Ted Kennedy, Jr., Rejects Calls to Run for Governor
By Daniela Altimari
There will be no Camelot in Connecticut in 2018: Ted Kennedy Jr. declared Monday that he is not running for governor.
"I will not be a candidate for statewide office in 2018," said Kennedy, a Democratic state senator from Branford. "I am deeply grateful to everyone who has contacted me and encouraged me to run."
The possibility of a Kennedy in the race had tantalized some Democratic insiders. Having the nephew of former President John F. Kennedy and the son of former U.S. Sen. Edward M. Kennedy of Massachusetts on the gubernatorial ballot would have brought star power and national attention to what is already expected to be a hotly contested race. The respected Cook Political Report lists the race as a toss-up, making it among the nation's most competitive contests.
But Kennedy said he plans to seek a third term in the Connecticut Senate instead. "I value the contribution I am able to make as the state senator for the 12th District. I believe that if we put aside our partisan politics and find common ground, we can overcome our challenges and move Connecticut forward," he said in a statement issued Monday. "I remain committed to making our state a better place to live, do business and raise a family."
Kennedy, who lost a leg after a childhood cancer diagnosis, has been an outspoken advocate for people with disabilities and a high-profile critic of Republican efforts to repeal the Affordable Care Act.
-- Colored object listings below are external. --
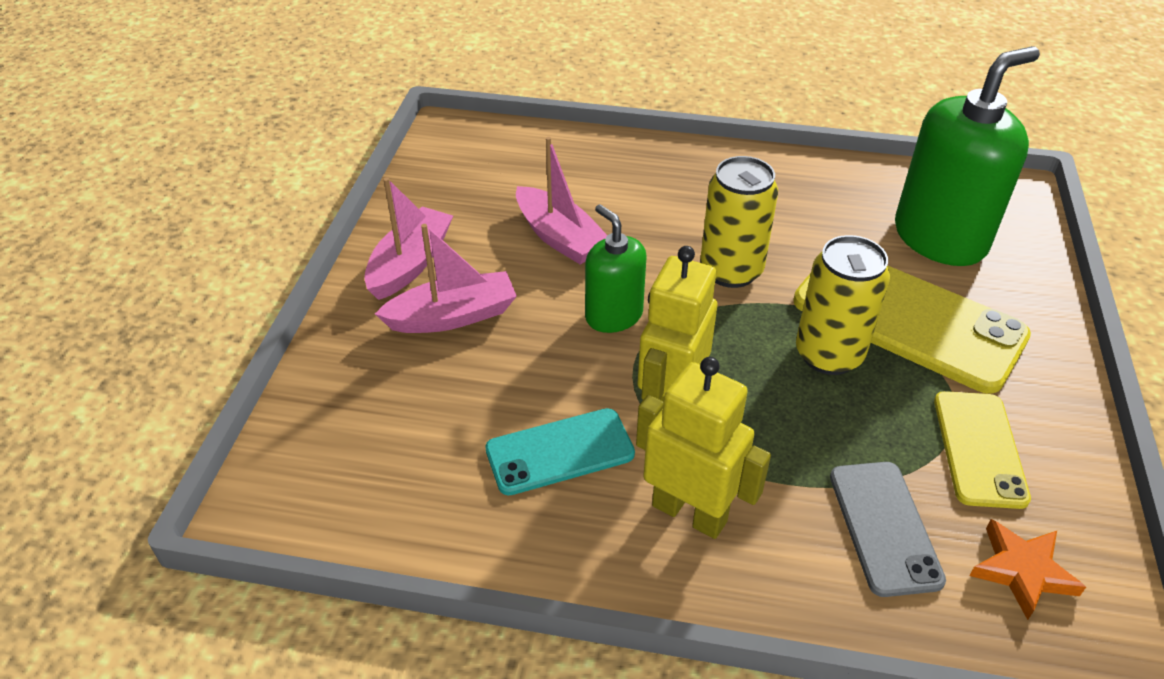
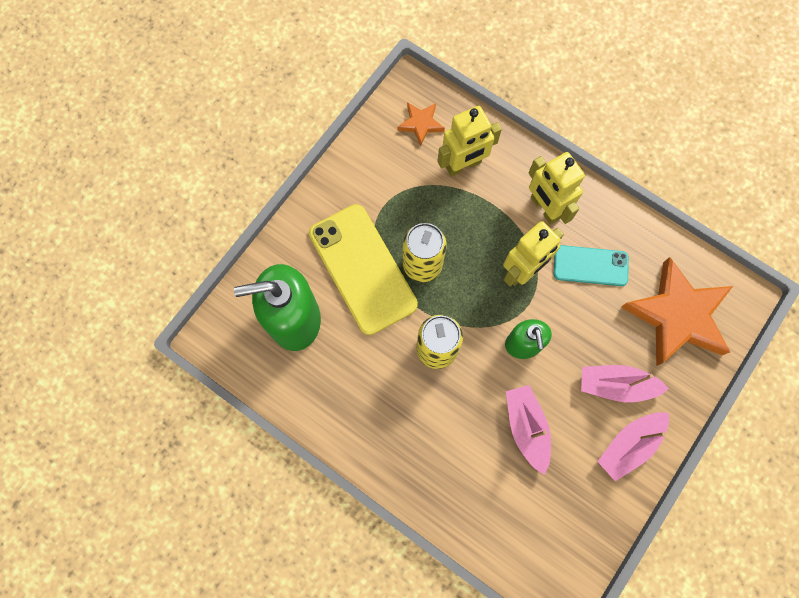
camera: 155 degrees left, 30 degrees up
(380, 434) = (677, 315): none -> orange star
(884, 527) = (463, 165): grey phone -> yellow robot
(979, 449) = (391, 181): yellow phone -> none

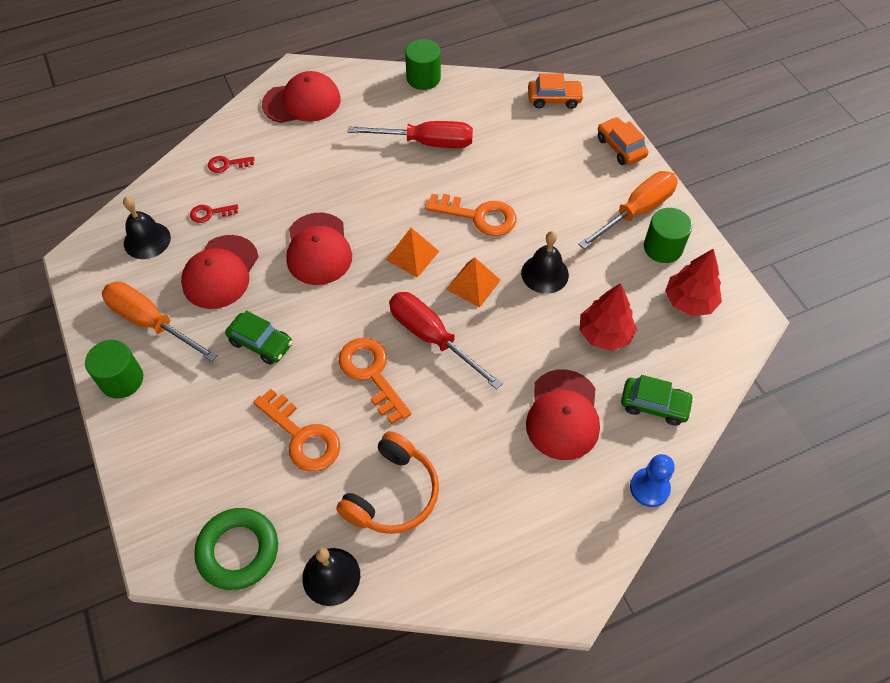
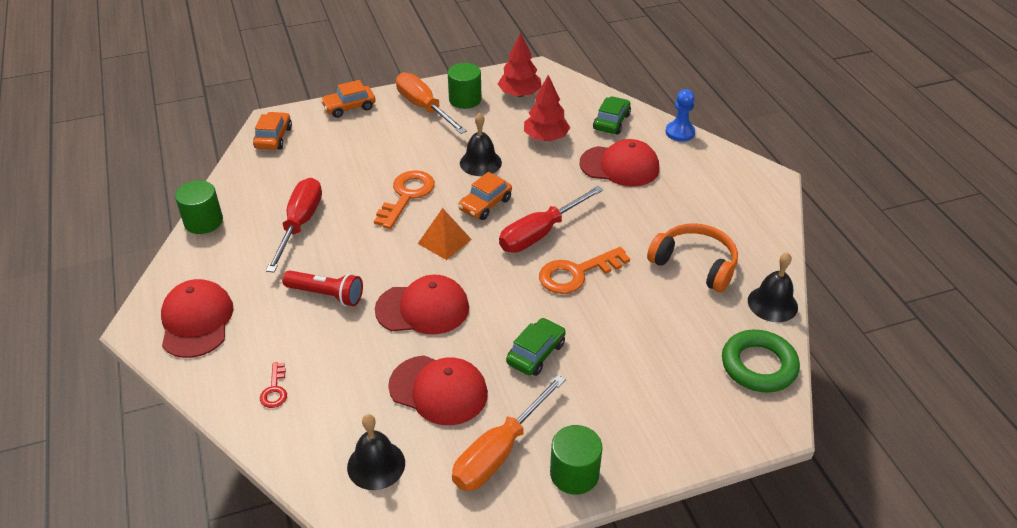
camera: 85 degrees left, 15 degrees down
(210, 213) = (349, 403): red key -> none
(302, 436) = (642, 322): orange key -> none
(334, 177) = (326, 295): none -> red flashlight
(473, 284) = (485, 204): orange pyramid -> orange car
Kennedy's decision to forgo a gubernatorial run still leaves a crowded field of candidates from both parties. The list of declared candidates on the Republican side includes Shelton Mayor Mark Lauretti, U.S. Army veteran Micah Welintukonis of Coventry, Joe Visconti of West Hartford, Trumbull First Selectman Tim Herbst, and state Rep. Prasad Srinivasan of Glastonbury. Danbury Mayor Mark Boughton, former U.S. Comptroller General David Walker, attorney Peter Lumaj and businessman Steve Obsitnik are among the candidates who have formed exploratory committees.
On the Democratic side, state Comptroller Kevin Lembo, former federal prosecutor Chris Mattei, Middletown Mayor Dan Drew, Bridgeport Mayor Joe Ganim and former West Hartford Mayor Jonathan Harris have launched exploratory campaigns. Democratic Gov. Dannel P. Malloy announced earlier this year that he would not seek re-election.
State Republican Chairman J.R. Romano said Kennedy's announcement leaves a Democratic field dominated by back-benchers. "He was their biggest name," Romano said. "The path the Democrat party has taken in Connecticut has been a disaster and voters will hold them accountable. Ted Kennedy sees that and he doesn't want to take that chance."
With Kennedy out of the race, Democrats are now waiting to see what Lt. Gov. Nancy Wyman will do. She has not announced whether she will run for governor in 2018.